El fútbol por los libros

Basta asistir a una de esas convocatorias frecuentadas por pensadores y universitarios que se celebran en algún salón medio-clandestino del Casco Antiguo, para entonces sentir la rabia en el ambiente cuando se habla de fútbol. Consideran este deporte el único filtro capaz de licuar el furor de las luchas de clase porque desorienta al pueblo y su revolución, “compañero, compañero”.

Salvo algunos valientes, reticentes pero silenciosos, los demás llegan a tomar como propias las palabras de Jorge Luis Borges sobre el deporte rey. “El fútbol es popular porque la estupidez es popular. Once jugadores contra once corriendo detrás de una pelota no son especialmente hermosos”, sentenciaba el argentino.

Es suficiente ir a un campo de entrenamiento, en cualquier cancha panameña o del mundo, para advertir la ausencia total de un libro, de una historieta. Algo con letras. Igual sucede en los estadios. Y pese a ello Albert Camus se comprometió con la causa futbolera: “Todo cuanto sé con mayor certeza sobre la moral y la obligaciones de los hombres, se lo debo al fútbol”.

Porque la literatura y el fútbol tienen más cosas en común de las que cree la gente. No están tan lejos. Entre ellos media un punto de encuentro de dos civilizaciones, al ser dos formas de una misma obsesión. La una ocurre en la mente y la otra en los pies. Al fútbol en su condición creadora y fanática, tan parecida a la disposición para el arte, Mario Vargas Llosa lo comparó con “una religión laica; antes las religiones solo convocaban esa especie de manifestación irracional, colectiva”.

En sus inicios periodísticos, Gabriel García Márquez fue al estadio a ver un partido de Junior contra Millonarios, del campeonato colombiano.

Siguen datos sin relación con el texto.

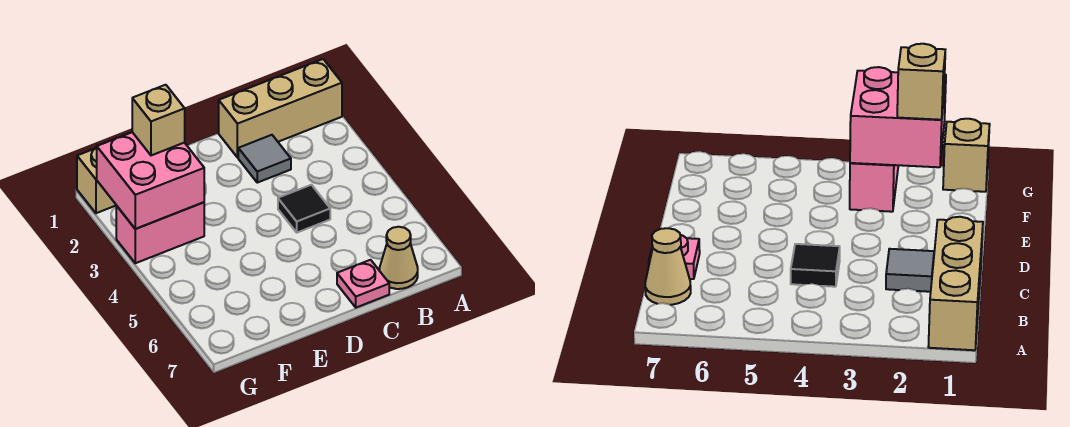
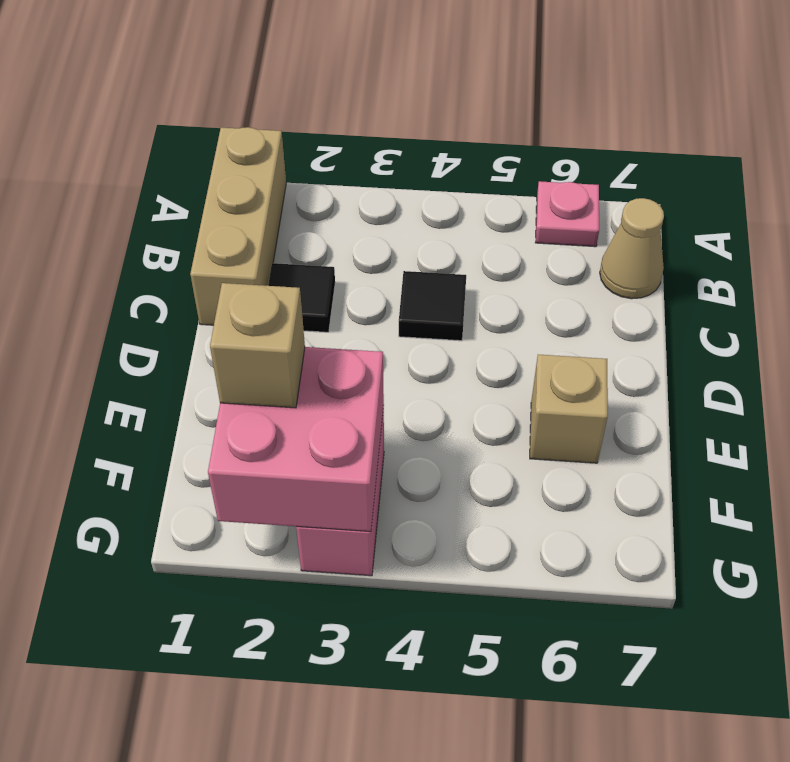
grey tile C2 level 1 -> black tile C2 level 1
pink plate C7 level 1 -> pink plate A6 level 1
tan brick G1 level 1 -> tan brick E6 level 1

García Márquez logró cohesionar el fútbol con la literatura por una vez y para siempre en su comentario titulado “El juramento”, publicado con ocasión del encuentro. En el texto supuso que “si los jugadores del Junior no hubieran sido ciertamente jugadores sino escritores, me parece que el maestro Heleno [Dafreitas, del Junior] habría sido un extraordinario autor de novelas policiacas. Berascochea habría sido, ni más ni menos, un autor fecundo, pero así hubiera escrito setecientos tomos, todos ellos habrían sido sobre la importancia de las cabezas de alfiler. Y qué gran crítico de arte habría sido Dos Santos cortándoles el paso a todos los escribidorcillos que pretendieran llegar a la portería de la inmortalidad”.

Solo un escritor pudo quitarle al fútbol su necesaria facultad de hacerle daño al rival. De un plumazo despojó a este deporte de su parte hermosa y definitiva, casi como si se hubiera propuesto esterilizar el sexo. Roberto Bolaño dijo: “A mí me pareció siempre más emocionante marcar un autogol que un gol. Un gol, salvo si uno se llama Pelé, es algo eminentemente vulgar y muy descortés con el arquero contrario, a quien no conoces y no te ha hecho nada. Mientras que un autogol es un gesto de independencia”.

Así que amigo lector, apreciada lectora: no sienta vergüenza si en este fin de semana en el que se celebra la Feria del Libro, usted prefiere quedarse en casa viendo fútbol. En últimas usted padece la misma manía de los escritores, que en su rutina cotidiana dejan el corazón.